Dynamic linker: relocations

Relocation is the process of connecting references with what the reference refers to. For example, when a program calls a function, the program must call the proper address. Let’s give an example. Say your spouse ordered pizza while you weren’t home, and before you get home, she sends you a text message saying “The pizza is on top of the kitchen counter.” - you know where it is before you get home, and once you get home, you know where to go to find pizza! Let’s see how relocations are defined under

typedef struct {
    Elf64_Addr r_offset; // location that requires relocation
    uint64_t   r_info; // type of relocation
} Elf64_Rel;

You might, sometimes, even see something such as:

typedef struct {
        Elf64_Addr r_offset;
        uint64_t   r_info;
        int64_t    r_addend;
} Elf64_Rela;

Obviously, the lower code is used when a relocation requires an addend. Each relocation has a specific type, defined in the ABI. Here’s an example:

extern int a;
int main(){
 return a;
}

Compiled with gcc -c

relocs

We see here the type of relocation which is occuring, offset and name. Here’s a small list of the types of possible relocations for x64.

vabi

ELF Dynamic Linking

When a program is dynamically linked, the linker loads shared libraries onto the process. Shared libraries (relocatable files) are position independent code, so you can basically put them anywhere; they don’t need their own address space either.

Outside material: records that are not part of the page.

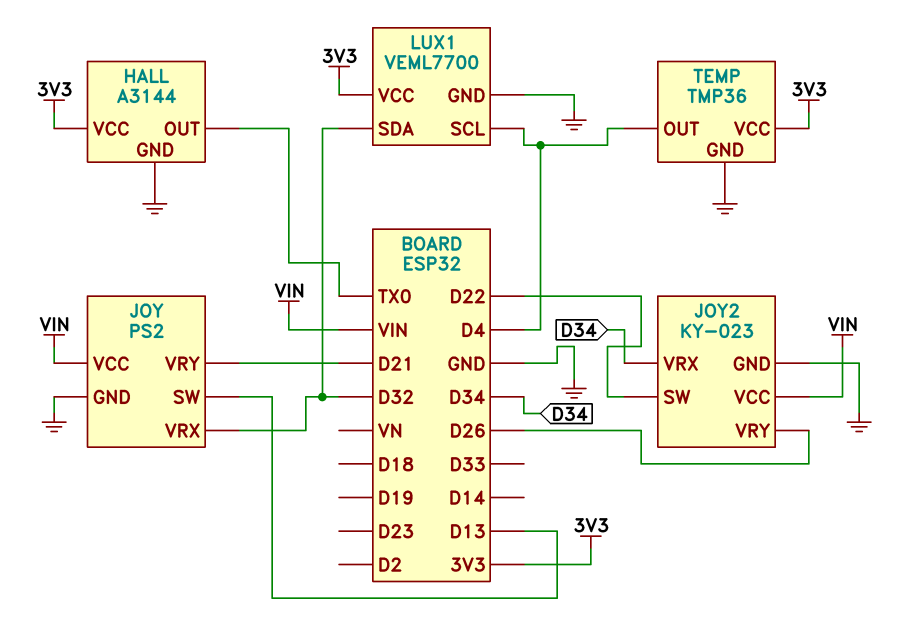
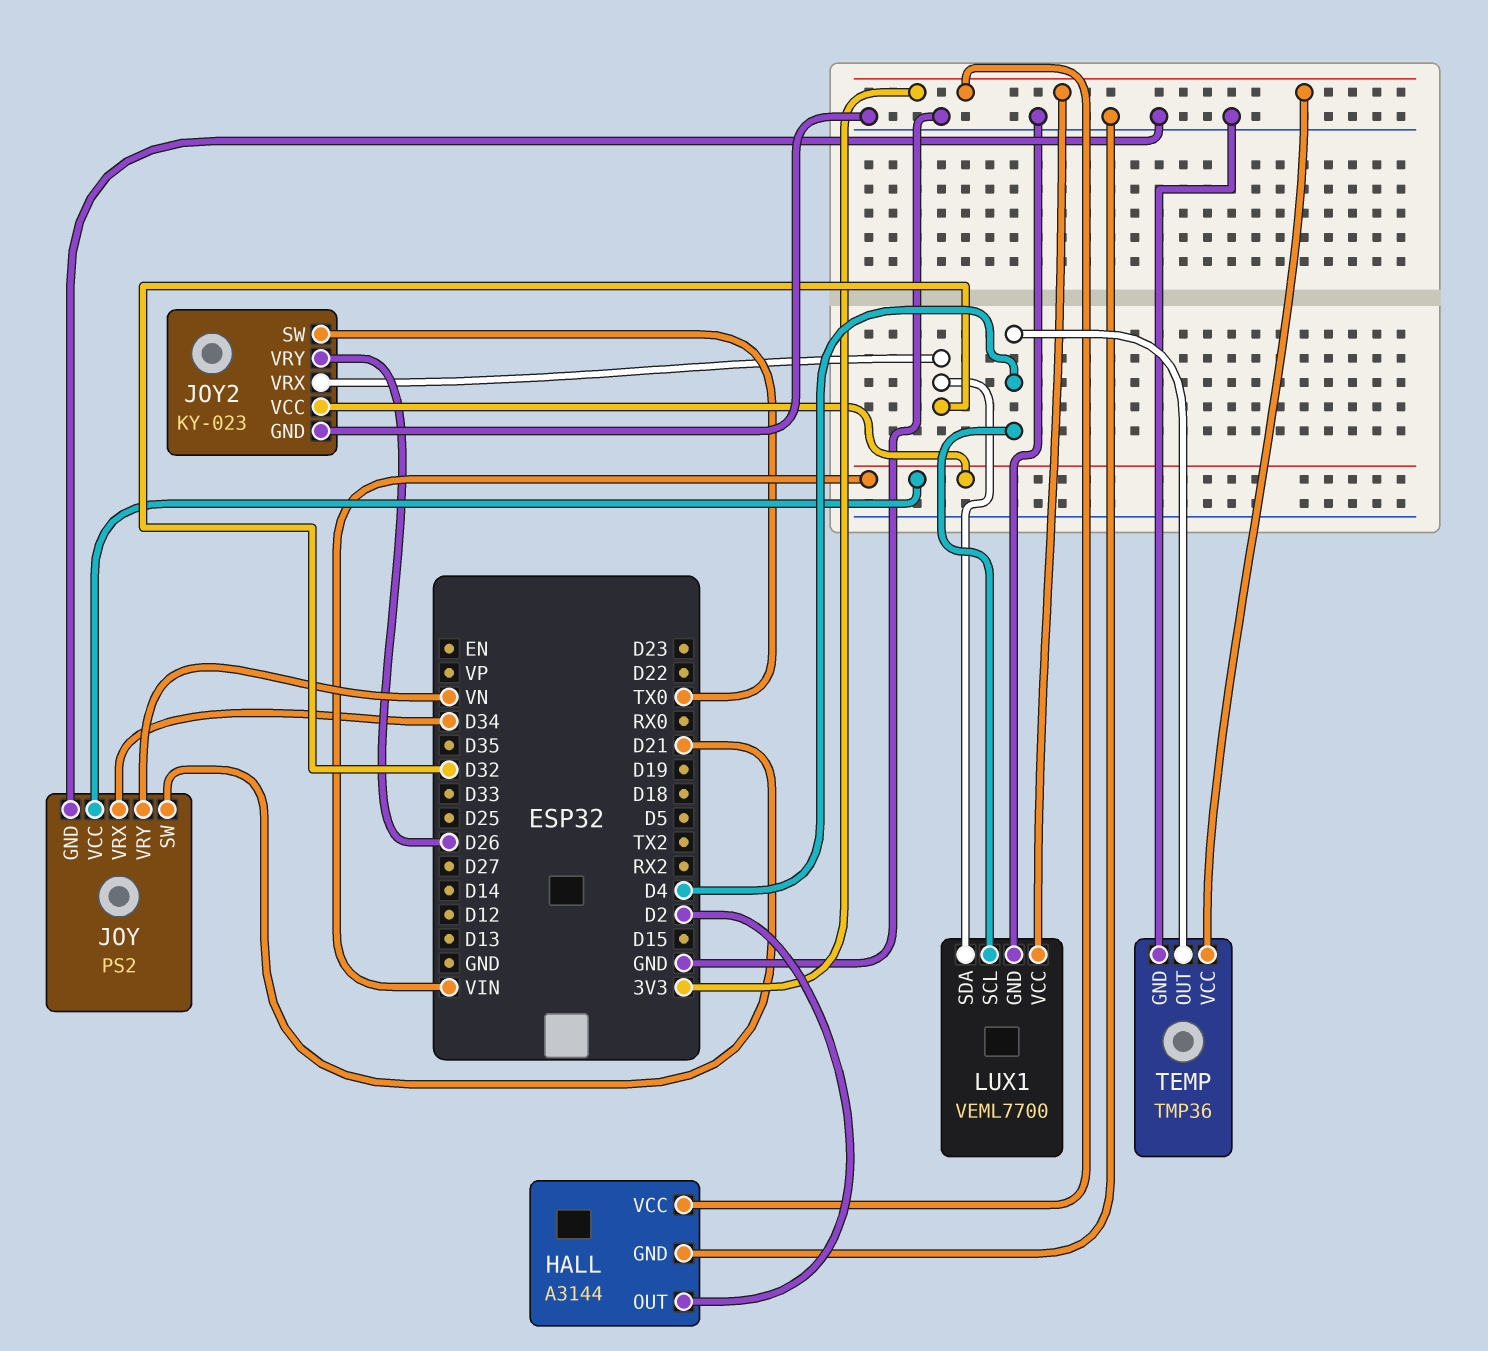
HALL pin OUT: TX0 -> D2
JOY pin SW: D13 -> D21
JOY pin VRX: D32 -> D34
JOY pin VRY: D21 -> VN
JOY2 pin SW: D22 -> TX0
JOY2 pin VRX: D34 -> D32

A shared library is a file of e_type ET_DYN, which we spoke about above. This means it is dynamic. When a program wants to run a shared library, the interpreter (.INTERP will take care of finding it) will load it and run it.

The dynamic linker must modify the GOT (Global offset table) which is a table of addresses located in the data segment. It is in the data segment because it must be writeable, however, after initial writing is done, a lot of binaries implement RELRO which will then mark the .got.plt as READ-ONLY. The dynamic linker edits GOT with the resolved addresses.

PLT and GOT

More relocations, really. We spoke about how the dynamic linker gets the addresses needed for external functions (shared libraries), so we already know that those shared library addresses, e.g. the address for printf() will be stored in GOT, as said above. Then what is PLT? Well, PLT is what jumps to the address. While GOT holds the address, PLT jumps to it.

Let’s take a look at an example.

plt

We can see main invokes a call to puts@plt.

more

You can then see the jump towards the GoT address, which holds the actual address of puts(). However, it is important to note that the linker, by default, does not have these addresses in the GoT. They are determined as they are ran, unless strict linking is enabled, which is the case with binaries with RELRO.